高效利用磷酸钙和卵磷脂功能的细菌菌株筛选

　　溶磷菌在转化土壤难溶磷、提高磷肥利用率、促进作物生长方面都具有显着作用,而不同溶磷菌对不同形态难溶磷的溶解能力存在差异。溶解难溶性磷酸盐的细菌主要有芽孢杆菌(Bacillus)、假单胞菌(Pseudomonas)、克雷伯氏菌(Klebsiella)、节杆菌(Arthrobacter)、沙雷氏菌(Serratia)、肠杆菌(Enterobacter)和伯克霍尔德氏菌 (Burkholde-ria)等,溶磷量最高可达643.2mg/L;而溶解有机磷的细菌主要有芽孢杆菌(Bacillus),溶磷量达到26.5mg/L。

　　溶磷菌溶磷机制各不相同,大部分溶磷菌以分泌物溶磷,其胞外分泌物中含有多种溶磷物质,近年来的研究主要集中在有机酸和磷酸酶方面。研究表明,大部分溶磷微生物的胞外分泌物中含有大量有机酸,所以一致认为有机酸是主要的溶磷物质;另外微生物生长繁殖过程中,分泌出酸性磷酸酶和碱性磷酸酶,这些磷酸酶能够不断地将环境中的有机磷转化为无机磷。蛋白质、多糖、氨基酸等物质在环境中可能会溶解难溶磷,这些物质可能也与溶磷菌的溶磷效果有关,但目前此方面研究较少。为此,本研究从生活垃圾堆积地采集土样,筛选兼具高效利用磷酸钙和卵磷脂功能的细菌菌株,并测定其在不同磷源培养下胞外分泌物中的有机酸、蛋白质、多糖、氨基酸含量及酸性磷酸酶活性,以期为高效溶磷菌的筛选及其溶磷机制研究奠定基础。

　　1 材料和方法

　　1.1 土样

　　供试土样取自生活垃圾堆积地非根际土壤。

　　1.2 难溶磷培养基

　　葡萄糖10.0g、(NH4)2SO40.5g、NaCl 0.3g、KCl 0.3g、MgSO4·7H2O 0.3g、FeSO4·7H2O0.03g、MnSO41.0g、Ca3(PO4)25.0g或卵磷脂2.0g、无菌水1L,pH值7.0~7.5。

　　1.3 溶磷菌的筛选和溶磷能力的测定

　　将采集的土样用稀释平板法涂布于难溶磷卵磷脂培养基上,30 ℃培养5d,挑选周围产生明显透明圈的单菌落划线纯化后保存于LB固体斜面培养基上。用灭过菌的牙签将筛选出的菌株分别点接在2种难溶磷固体培养基上,30 ℃培养5d,挑选在2种难溶磷固体平板上均能产生明显透明圈的单菌落,并测量溶磷圈直径(D)和菌落直径(d)。挑选D/d或D值较大的菌株,按1%接种量分别接入2种难溶磷液体培养基中,摇床培养6d(30 ℃、150r/min)。发酵液经10 000r/min离心10min,用钼锑抗比色法测定上清中可溶性磷含量,选择溶磷量最大的菌株进行鉴定。

　　1.4 溶磷菌的鉴定

　　1.4.1 生理生化鉴定参照文献[12]对溶磷菌分别进行生长温度试验、接触酶试验、苯丙氨酸脱氨酶试验、明胶液化试验、淀粉水解试验、V-P试验、柠檬酸盐利用试验、糖醇类发酵试验、厌氧生长试验。

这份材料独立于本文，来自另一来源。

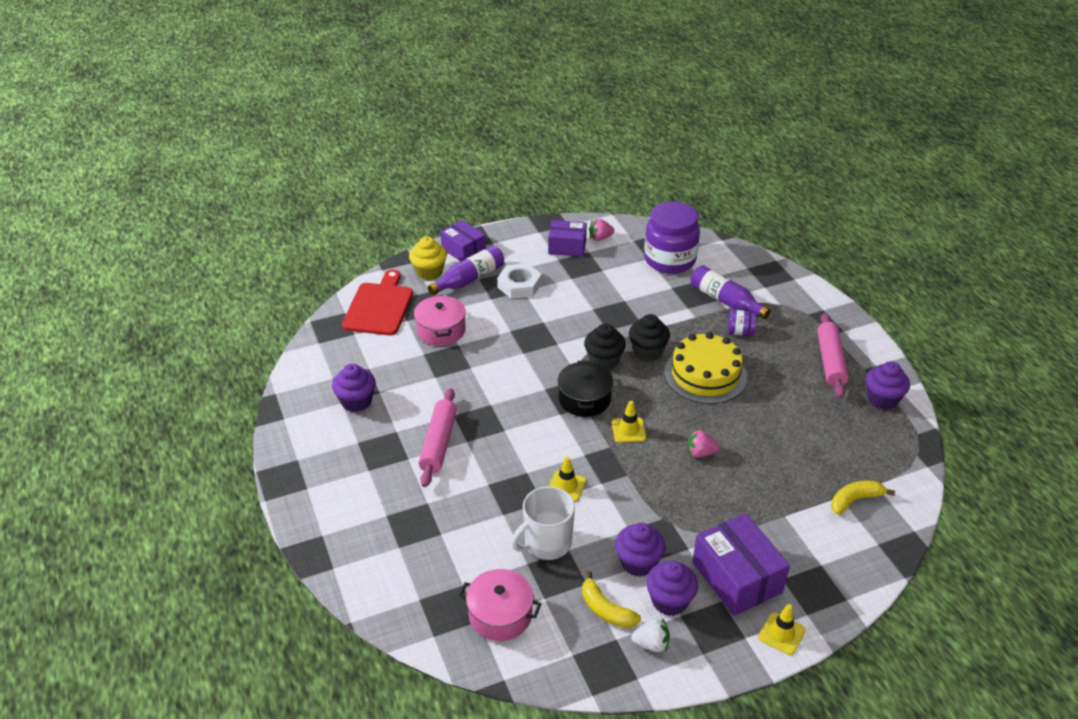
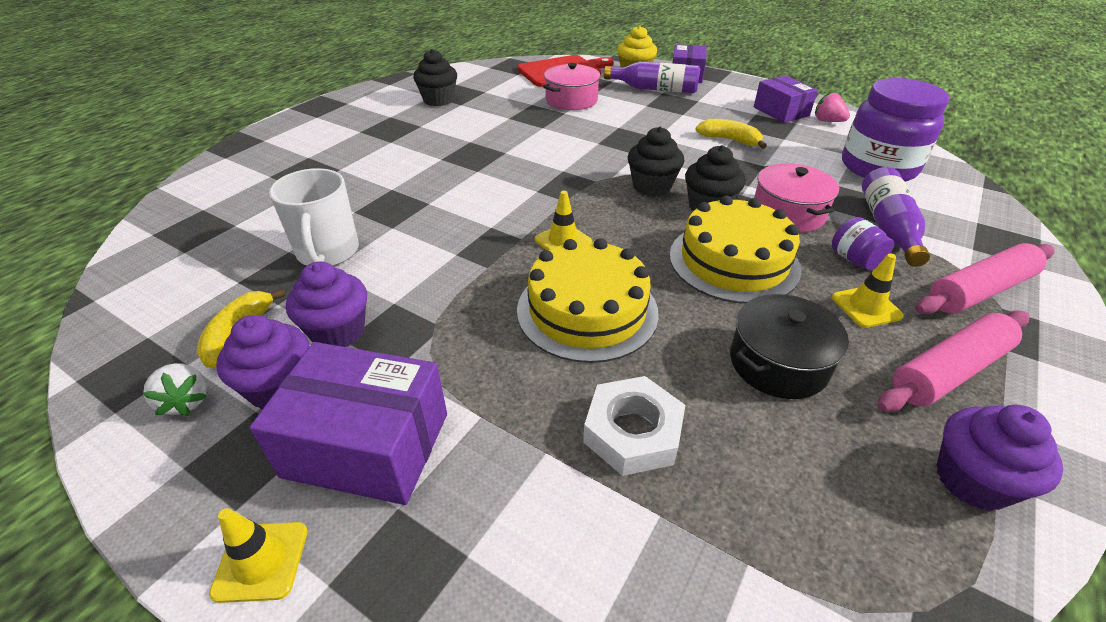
camera: 55 degrees right, 0 degrees up
(356, 401) = (438, 100): purple cupcake -> black cupcake
(438, 443) = (424, 147): pink rolling pin -> pink rolling pin (979, 290)
(500, 615) = (198, 262): pink pot -> pink pot (788, 213)
(519, 285) = (686, 110): white nut -> white nut (632, 432)
(546, 543) = (328, 252): white mug -> white mug turned 120 degrees counterclockwise
(566, 486) = (429, 233): yellow traffic cone -> yellow traffic cone (866, 307)
(584, 399) = (577, 196): black pot -> black pot (778, 363)
(700, 453) = (587, 310): pink strawberry -> yellow cake
(737, 577) = (367, 444): purple box -> purple box turned 75 degrees clockwise
(855, 500) = (673, 544): yellow banana -> yellow banana (729, 140)

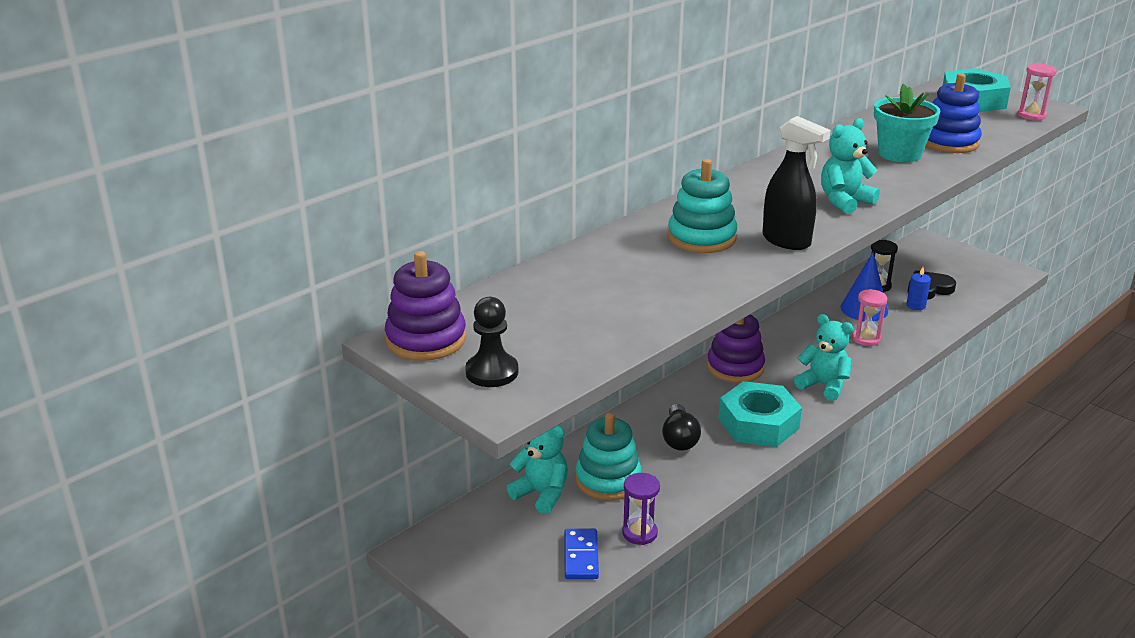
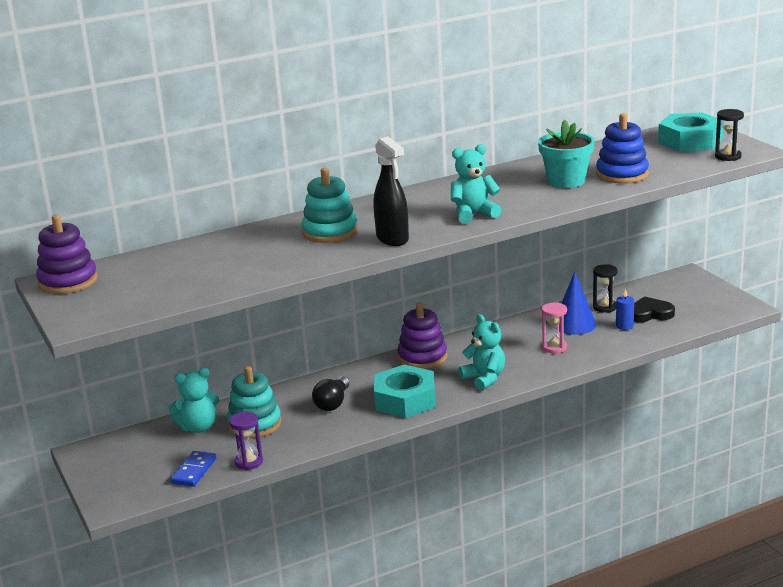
camera: 20 degrees right, 5 degrees down
(492, 372) = (90, 305): black pawn -> none
(541, 494) = (198, 427): turquoise teddy bear -> turquoise teddy bear turned 105 degrees clockwise
(1031, 115) = (728, 156): pink hourglass -> black hourglass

　　1.4.2 16SrDNA分析采用DNA快速提取试剂盒(北京艾德莱生物科技有限公司)提取细菌基因组DNA,利 用16S rDNA通 用 引 物 (P1:5′-AGAGTTTGATCMTGGCTCAG-3′;P2:5′-TACGGYTACCTTGTTACGACTT-3′)进行PCR扩增。PCR反应条件:95 ℃ 5min;30个循环(94℃1min,55℃1min,72℃2min);72℃10min。扩增产物经PCR产物纯化试剂盒(北京赛百盛基因技术有限公司)回收,连接pSURE-T载体后测序。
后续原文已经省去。